Propensity score is a measure based on the idea that the better the quality of synthetic data, the more problematic it would be for the classifier to distinguish between samples from real and synthetic datasets. Propensity score is the probability of a given data point being assigned to a particular class – low scores mean data of good quality.
|Evaluating statistical properties||Evaluating practical utility|
|Histograms and scatterplots||Random Forest Feature Importance Scores|
|Histogram intersection, K-S test, etc.||Synthetic Ranking Agreement|
|Pairwise Pearson Correlation||Propensity Score|
The dataset used in this example is Credit Card Fraud dataset available on Kaggle (https://www.kaggle.com/mlg-ulb/creditcardfraud), it consists of 492 fraud transactions and 284 807 normal transactions described by 31 numerical variables.

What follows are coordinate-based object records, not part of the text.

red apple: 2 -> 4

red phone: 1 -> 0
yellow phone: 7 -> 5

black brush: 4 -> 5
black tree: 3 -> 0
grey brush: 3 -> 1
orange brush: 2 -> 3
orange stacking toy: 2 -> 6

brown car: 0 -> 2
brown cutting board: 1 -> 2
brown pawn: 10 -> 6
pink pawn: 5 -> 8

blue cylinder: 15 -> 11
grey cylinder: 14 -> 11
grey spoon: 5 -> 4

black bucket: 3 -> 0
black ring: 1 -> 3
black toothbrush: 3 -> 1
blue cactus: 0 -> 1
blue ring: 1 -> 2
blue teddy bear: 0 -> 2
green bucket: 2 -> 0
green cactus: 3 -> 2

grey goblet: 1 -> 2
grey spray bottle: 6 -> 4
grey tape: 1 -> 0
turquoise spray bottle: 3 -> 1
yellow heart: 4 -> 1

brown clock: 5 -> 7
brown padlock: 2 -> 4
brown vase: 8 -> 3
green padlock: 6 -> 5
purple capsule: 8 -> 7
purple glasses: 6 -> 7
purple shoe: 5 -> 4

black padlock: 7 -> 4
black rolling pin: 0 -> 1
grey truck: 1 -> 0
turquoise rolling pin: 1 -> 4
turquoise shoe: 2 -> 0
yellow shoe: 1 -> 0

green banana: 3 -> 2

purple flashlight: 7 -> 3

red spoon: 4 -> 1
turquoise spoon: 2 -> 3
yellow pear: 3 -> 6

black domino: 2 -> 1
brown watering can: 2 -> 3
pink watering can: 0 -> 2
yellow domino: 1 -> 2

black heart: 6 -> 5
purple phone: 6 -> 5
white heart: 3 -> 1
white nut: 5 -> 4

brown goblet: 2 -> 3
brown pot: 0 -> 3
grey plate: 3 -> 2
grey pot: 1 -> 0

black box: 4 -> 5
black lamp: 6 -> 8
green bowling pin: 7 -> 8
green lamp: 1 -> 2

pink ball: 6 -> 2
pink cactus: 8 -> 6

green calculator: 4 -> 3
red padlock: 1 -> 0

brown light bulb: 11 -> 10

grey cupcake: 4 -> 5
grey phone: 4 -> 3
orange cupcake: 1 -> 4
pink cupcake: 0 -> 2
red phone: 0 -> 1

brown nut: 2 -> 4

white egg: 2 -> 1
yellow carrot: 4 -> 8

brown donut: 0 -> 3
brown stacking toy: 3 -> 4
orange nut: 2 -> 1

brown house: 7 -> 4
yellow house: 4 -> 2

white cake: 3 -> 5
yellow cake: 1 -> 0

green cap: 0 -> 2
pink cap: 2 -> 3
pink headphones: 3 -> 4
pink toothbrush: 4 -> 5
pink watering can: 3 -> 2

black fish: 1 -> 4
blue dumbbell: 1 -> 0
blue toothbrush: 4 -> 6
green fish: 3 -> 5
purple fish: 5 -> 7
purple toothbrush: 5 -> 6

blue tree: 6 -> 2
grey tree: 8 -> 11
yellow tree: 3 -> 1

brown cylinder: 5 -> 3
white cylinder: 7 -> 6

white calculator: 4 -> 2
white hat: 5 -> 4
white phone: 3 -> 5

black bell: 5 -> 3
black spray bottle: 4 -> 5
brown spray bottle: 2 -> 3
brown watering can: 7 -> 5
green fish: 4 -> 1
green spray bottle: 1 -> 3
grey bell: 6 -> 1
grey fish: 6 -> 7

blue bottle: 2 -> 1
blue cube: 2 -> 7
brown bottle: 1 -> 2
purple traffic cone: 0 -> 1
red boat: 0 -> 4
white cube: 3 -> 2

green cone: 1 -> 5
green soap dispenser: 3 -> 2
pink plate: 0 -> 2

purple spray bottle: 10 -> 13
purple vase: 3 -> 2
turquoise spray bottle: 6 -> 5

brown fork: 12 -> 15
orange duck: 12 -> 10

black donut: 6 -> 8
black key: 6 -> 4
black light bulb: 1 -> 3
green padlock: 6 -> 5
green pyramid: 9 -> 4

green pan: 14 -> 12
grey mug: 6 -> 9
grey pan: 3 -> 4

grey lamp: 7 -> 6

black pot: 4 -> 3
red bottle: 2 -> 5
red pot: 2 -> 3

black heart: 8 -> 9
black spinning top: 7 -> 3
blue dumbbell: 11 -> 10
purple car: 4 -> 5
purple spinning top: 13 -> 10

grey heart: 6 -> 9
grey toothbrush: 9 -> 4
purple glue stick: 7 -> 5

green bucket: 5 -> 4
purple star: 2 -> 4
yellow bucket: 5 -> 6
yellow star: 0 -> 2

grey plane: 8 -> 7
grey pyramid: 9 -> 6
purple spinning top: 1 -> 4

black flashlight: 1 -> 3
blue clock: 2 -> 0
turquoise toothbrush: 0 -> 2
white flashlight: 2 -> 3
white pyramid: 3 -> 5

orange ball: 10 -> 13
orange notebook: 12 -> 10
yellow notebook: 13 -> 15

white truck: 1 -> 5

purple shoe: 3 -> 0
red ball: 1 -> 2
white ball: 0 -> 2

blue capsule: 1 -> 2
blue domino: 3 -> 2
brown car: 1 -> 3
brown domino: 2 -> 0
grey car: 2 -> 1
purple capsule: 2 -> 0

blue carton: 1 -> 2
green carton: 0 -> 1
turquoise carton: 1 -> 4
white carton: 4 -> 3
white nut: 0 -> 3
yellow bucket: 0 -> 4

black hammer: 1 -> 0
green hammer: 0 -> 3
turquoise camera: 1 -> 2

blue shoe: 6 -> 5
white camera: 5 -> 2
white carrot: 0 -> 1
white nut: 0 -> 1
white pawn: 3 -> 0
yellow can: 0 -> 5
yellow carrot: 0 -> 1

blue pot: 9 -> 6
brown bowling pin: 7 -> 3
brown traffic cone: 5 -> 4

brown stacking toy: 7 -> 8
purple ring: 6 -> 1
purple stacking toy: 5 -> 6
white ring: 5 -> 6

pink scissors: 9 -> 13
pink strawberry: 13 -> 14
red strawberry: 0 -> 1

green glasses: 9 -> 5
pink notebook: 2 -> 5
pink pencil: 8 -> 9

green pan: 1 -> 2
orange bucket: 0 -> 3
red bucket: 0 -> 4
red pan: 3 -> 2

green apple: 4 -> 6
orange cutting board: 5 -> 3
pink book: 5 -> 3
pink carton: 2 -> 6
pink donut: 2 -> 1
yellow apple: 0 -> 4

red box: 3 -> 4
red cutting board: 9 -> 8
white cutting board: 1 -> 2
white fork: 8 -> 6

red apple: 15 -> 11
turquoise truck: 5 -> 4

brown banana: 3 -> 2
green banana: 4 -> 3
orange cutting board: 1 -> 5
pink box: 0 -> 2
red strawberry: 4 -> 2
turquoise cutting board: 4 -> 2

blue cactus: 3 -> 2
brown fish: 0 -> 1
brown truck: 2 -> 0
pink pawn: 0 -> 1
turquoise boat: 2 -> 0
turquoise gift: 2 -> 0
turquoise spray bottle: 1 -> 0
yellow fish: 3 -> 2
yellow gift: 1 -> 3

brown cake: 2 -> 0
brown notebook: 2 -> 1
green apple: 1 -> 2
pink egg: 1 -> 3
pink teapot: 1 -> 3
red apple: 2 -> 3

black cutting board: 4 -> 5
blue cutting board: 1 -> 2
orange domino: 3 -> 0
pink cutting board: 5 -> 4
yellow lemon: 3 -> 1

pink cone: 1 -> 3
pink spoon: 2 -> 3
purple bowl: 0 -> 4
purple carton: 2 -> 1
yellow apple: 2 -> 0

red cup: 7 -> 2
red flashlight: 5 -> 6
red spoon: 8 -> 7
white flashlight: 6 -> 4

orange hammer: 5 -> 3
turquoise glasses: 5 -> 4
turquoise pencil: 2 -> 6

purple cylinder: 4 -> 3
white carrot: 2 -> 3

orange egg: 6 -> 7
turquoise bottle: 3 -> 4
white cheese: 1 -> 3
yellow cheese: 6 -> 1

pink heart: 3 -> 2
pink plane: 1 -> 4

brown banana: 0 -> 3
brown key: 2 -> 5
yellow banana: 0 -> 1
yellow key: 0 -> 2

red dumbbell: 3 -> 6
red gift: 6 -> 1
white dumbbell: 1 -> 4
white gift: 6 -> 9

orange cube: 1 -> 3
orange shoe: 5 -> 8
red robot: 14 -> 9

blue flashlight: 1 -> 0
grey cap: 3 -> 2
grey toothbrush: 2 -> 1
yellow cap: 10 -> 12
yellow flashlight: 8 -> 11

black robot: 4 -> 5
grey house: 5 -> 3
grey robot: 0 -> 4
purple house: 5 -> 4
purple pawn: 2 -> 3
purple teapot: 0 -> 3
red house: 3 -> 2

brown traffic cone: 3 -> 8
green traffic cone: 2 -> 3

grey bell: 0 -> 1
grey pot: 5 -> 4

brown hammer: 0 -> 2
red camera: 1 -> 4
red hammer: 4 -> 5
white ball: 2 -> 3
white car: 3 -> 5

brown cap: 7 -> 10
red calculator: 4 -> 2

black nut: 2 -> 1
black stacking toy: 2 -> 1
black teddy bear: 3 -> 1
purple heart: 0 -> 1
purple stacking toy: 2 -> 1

Various data generators were used: Synthpop R Package, GAN, conditional GAN (cGAN), Wasserstein GAN (WGAN), Wasserstein conditional GAN (WcGAN) and Tabular GAN (TGAN) . Data quality was assessed using methods mentioned above (see fig 1.). The improvement of random forest performance was measured by adding varying number of fraud examples to real data consisting of 5381 normal and 381 fraud transactions and obtaining a random forest model for each of the conditions (see fig 2.). Models were then evaluated on test data by measuring precision and recall. This example showed that generators performing best based on data quality measures correlated with the highest improvement in random forest performance. This assessment was performed to investigate the relationship between quality evaluation and random forest performance improvement and not in order to choose the best data generator. Optimizing GANs further could lead to their better performance.
Fig 1. Results of synthetic data quality evaluation performed on Credit Card Fraud dataset.
Fig 2. Random forest performance assessment.
Synthetic data has the potential to increase the performance of machine learning, especially in case of unbalanced datasets. Measures described here can be used to evaluate the quality of generated data and are indicative of its practical utility.
1. Kaloskampis, I. Synthetic data for public good. 1–24 (2019).
2. Beaulieu-Jones, B. K., Wu, Z. S., Williams, C. & Greene, C. S. Privacy-preserving generative deep neural networks support clinical data sharing. doi:10.1101/159756
3. Jordon, J., Yoon, J. & van der Schaar, M. Measuring the quality of Synthetic data for use in competitions. (2018).
4. Snoke, J., Raab, G., Nowok, B., Dibben, C. & Slavkovic, A. General and specific utility measures for synthetic data. (2016).
5. Xu, L., Veeramachaneni, K. Synthesizing Tabular Data using Generative Adversarial Networks. (2018).